Plaintiff, a corporation organized under the laws of New Jersey, is authorized to and does business in Louisiana and other places; is the- consignee of cargoes shipped from Central and South American countries on vessels, some owned by Empresa Hon-durena de Vapores, S. A. (herein referred to as Empresa) a Honduran corporation, and some by Balboa Steamship Company, (herein referred to as Balboa) a Panamanian corporation; all operated by Empresa (flying the Plonduran flag) with foreign seamen under foreign articles; and call periodically at the port of New Orleans, with cargoes consigned to plaintiff.

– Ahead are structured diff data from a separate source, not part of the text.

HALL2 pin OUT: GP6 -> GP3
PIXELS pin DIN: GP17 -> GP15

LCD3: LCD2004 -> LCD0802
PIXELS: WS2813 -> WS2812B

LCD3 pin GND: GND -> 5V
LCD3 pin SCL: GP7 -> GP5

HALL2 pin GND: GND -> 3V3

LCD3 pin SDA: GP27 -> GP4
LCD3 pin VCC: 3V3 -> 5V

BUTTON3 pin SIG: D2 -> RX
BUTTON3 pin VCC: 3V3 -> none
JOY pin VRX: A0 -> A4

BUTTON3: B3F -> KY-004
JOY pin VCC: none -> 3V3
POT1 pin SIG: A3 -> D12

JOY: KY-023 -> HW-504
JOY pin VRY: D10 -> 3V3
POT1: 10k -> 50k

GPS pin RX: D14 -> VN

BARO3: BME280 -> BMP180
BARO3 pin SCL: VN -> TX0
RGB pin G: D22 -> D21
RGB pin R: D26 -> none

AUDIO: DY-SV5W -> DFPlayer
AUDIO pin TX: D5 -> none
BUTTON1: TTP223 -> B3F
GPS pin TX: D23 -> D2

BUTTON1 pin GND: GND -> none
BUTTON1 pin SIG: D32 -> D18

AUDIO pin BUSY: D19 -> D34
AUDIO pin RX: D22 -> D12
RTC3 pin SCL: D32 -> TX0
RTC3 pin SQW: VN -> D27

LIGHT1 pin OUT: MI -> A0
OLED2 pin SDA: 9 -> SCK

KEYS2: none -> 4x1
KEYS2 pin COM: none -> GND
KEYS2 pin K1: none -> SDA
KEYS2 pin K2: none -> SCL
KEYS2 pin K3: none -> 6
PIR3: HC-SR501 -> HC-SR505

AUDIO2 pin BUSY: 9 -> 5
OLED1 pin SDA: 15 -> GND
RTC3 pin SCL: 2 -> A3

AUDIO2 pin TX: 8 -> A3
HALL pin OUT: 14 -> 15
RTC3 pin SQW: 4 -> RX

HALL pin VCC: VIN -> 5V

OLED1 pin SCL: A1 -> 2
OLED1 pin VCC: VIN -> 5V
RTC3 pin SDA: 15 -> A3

Defendants are (1) a labor union, having an office in New Orleans and transacting business there and elsewhere in the United States; and (2) its port agent assigned to New Orleans.

The cargoes consist mostly of highly perishable bananas, loaded in Central or South America, previously sold by plaintiff under contract for delivery to the vendees in New Orleans. Each cargo is valued from $100,000.00 to $160,000.00.

The vessels are owned by Empresa or Balboa, but operated and crewed by Em-presa. Plaintiff is owned by United Fruit Company, an independent American corporation, engaged in the purchase, sale and distribution of bananas grown in South and Central America, consigned to it for sale and distribution throughout the United States and Canada.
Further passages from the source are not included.